Kişisel borç doğuran bir sözleşme olması nedeniyle satış vaadi sözleşmesinin geçerli olması için vaad borçlusunun satış vaadinin yapıldığı tarihte tapuda kayıtlı taşınmazın maliki olması gerekmez. Bir başka deyimle, borç doğuran bir sözleşmenin geçerliliği, hiç bir zaman satıcının satış tarihinde veya daha sonra o şeye malik olması şartına bağlı değildir. Vaatte bulunanın, satış vaadinin konusunu oluşturan taşınmaz üzerinde tasarruf yetkisinin varlığını aramak da gerekmez(Karahasan, Mustafa Reşit, Türk Borçlar Hukuku, Özel Borç İlişkileri, C.4, s.308). Resmi şekilde düzenlenmesi gereken ve tam iki tarafa borç yükleyen satış vaadi sözleşmelerinde, edimini yerine getiren taraf, karşı tarafın da edimini yerine getirmesini isteyebilir.
Eldeki davaya konu uyuşmazlıkta olduğu üzere, geçerli biçimde kurulan satış vaadi sözleşmesine konu taşınmazın tapu kaydının, açılan kamulaştırmasız elatması davası sonucu idare lehine tescil edilmiş olması durumunda bu sözleşmeden doğan taraflara ait yükümlülüklerin devam edeceğinin kabulü gerekir. Bu taşınmazın tapu kaydının üçüncü kişiye devri nedeniyle doğan ifa imkansızlığı durumunda, taşınmazı devir ve temlik yükümünü yerine getiremeyen vaad borçlusu olan tarafın, ifa edemediği bu edim yerine karşı tarafa yani vaad alacaklısına tazminat ödeme yükümlülüğü söz konusu olacaktır.

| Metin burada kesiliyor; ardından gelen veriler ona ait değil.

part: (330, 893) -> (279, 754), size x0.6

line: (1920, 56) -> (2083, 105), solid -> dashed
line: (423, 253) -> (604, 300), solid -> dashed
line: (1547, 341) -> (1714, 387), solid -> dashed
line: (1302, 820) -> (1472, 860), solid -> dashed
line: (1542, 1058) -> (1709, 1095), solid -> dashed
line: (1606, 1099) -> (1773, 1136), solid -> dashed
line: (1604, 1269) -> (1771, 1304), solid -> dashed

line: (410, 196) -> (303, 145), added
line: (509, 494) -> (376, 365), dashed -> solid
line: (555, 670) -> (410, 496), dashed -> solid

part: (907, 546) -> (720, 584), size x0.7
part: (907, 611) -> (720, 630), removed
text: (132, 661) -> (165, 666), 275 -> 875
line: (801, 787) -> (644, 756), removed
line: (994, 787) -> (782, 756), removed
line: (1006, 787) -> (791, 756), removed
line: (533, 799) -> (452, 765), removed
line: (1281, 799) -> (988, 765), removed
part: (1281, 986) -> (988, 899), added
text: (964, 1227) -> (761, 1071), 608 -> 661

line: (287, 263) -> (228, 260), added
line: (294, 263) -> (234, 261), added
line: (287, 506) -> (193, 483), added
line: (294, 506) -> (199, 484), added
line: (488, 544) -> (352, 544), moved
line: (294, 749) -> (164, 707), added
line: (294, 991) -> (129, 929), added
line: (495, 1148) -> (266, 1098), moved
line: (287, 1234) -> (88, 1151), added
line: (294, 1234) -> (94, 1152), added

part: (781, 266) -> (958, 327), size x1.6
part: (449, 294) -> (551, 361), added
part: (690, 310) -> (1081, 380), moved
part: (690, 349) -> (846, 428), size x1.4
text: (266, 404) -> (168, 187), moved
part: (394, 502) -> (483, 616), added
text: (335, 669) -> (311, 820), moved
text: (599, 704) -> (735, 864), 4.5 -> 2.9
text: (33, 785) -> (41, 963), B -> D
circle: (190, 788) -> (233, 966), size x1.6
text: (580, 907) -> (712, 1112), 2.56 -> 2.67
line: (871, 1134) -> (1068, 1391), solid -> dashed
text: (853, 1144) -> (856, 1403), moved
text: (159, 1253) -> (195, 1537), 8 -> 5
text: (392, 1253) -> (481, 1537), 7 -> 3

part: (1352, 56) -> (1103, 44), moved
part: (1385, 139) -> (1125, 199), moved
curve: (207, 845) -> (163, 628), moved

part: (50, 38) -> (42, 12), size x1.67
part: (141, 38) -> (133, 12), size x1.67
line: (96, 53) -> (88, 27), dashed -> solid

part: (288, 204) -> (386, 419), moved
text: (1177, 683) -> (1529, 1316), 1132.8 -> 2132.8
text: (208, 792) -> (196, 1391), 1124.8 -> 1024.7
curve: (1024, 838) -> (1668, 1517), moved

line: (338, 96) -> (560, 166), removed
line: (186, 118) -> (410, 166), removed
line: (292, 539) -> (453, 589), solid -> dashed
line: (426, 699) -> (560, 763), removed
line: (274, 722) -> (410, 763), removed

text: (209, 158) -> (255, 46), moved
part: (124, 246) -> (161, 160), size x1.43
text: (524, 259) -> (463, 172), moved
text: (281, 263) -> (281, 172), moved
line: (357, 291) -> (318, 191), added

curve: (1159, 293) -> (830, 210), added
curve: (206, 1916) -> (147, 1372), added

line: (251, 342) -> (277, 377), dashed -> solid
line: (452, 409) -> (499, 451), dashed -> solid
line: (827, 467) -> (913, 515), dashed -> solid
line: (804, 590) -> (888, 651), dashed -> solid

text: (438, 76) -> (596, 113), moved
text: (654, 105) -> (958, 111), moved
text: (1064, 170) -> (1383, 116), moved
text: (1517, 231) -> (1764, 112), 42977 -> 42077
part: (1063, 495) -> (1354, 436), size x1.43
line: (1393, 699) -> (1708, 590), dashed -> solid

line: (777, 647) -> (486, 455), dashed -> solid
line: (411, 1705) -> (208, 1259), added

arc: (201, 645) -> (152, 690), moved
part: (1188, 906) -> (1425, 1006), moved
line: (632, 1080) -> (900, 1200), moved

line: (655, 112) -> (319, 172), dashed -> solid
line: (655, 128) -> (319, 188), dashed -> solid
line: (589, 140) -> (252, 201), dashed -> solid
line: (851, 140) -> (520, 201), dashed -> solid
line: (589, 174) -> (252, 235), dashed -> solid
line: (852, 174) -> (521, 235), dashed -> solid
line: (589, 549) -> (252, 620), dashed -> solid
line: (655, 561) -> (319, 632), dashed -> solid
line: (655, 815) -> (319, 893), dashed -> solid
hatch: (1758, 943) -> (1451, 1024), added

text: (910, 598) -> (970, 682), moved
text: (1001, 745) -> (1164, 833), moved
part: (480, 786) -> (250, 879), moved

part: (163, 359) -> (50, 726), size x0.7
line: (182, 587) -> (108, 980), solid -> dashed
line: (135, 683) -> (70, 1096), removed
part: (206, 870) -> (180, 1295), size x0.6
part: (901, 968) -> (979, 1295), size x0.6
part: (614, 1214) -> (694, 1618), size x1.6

Bu itibarla, mahkemece taraflar arasında yapılan şahsi hak doğuran nitelikteki satış vaadi sözleşmesinin geçerli olduğu ve davalı vaad borçlusu tarafların davacı adına tescili sağlanamayan dava konusu taşınmazın devir ve temlik yükümü yerine, vaad alacaklısı tarafa tazminat ödeme yükümlülüğü bulunduğu gözetilerek bu yönde yapılacak inceleme ve değerlendirme sonucuna göre karar verilmesi gerekirken yazılı şekilde hatalı değerlendirmeye dayalı olarak hüküm tesisi usul ve yasaya aykırı olup, bozmayı gerektirir.
2-Bozma nedenine göre tarafların diğer temyiz itirazlarının incelenmesine bu aşamada gerek görülmemiştir.
SONUÇ: Yukarıda (1) nolu bentte açıklanan nedenlerle mahkeme kararının hükmü temyiz eden davacı(karşı davalı) yararına BOZULMASINA, 1350,00 TL duruşma avukatlık parasının davalıdan alınarak davacıya ödenmesine, peşin alınan harcın istek halinde iadesine, 28.06.2016 gününde oybirliğiyle karar verildi.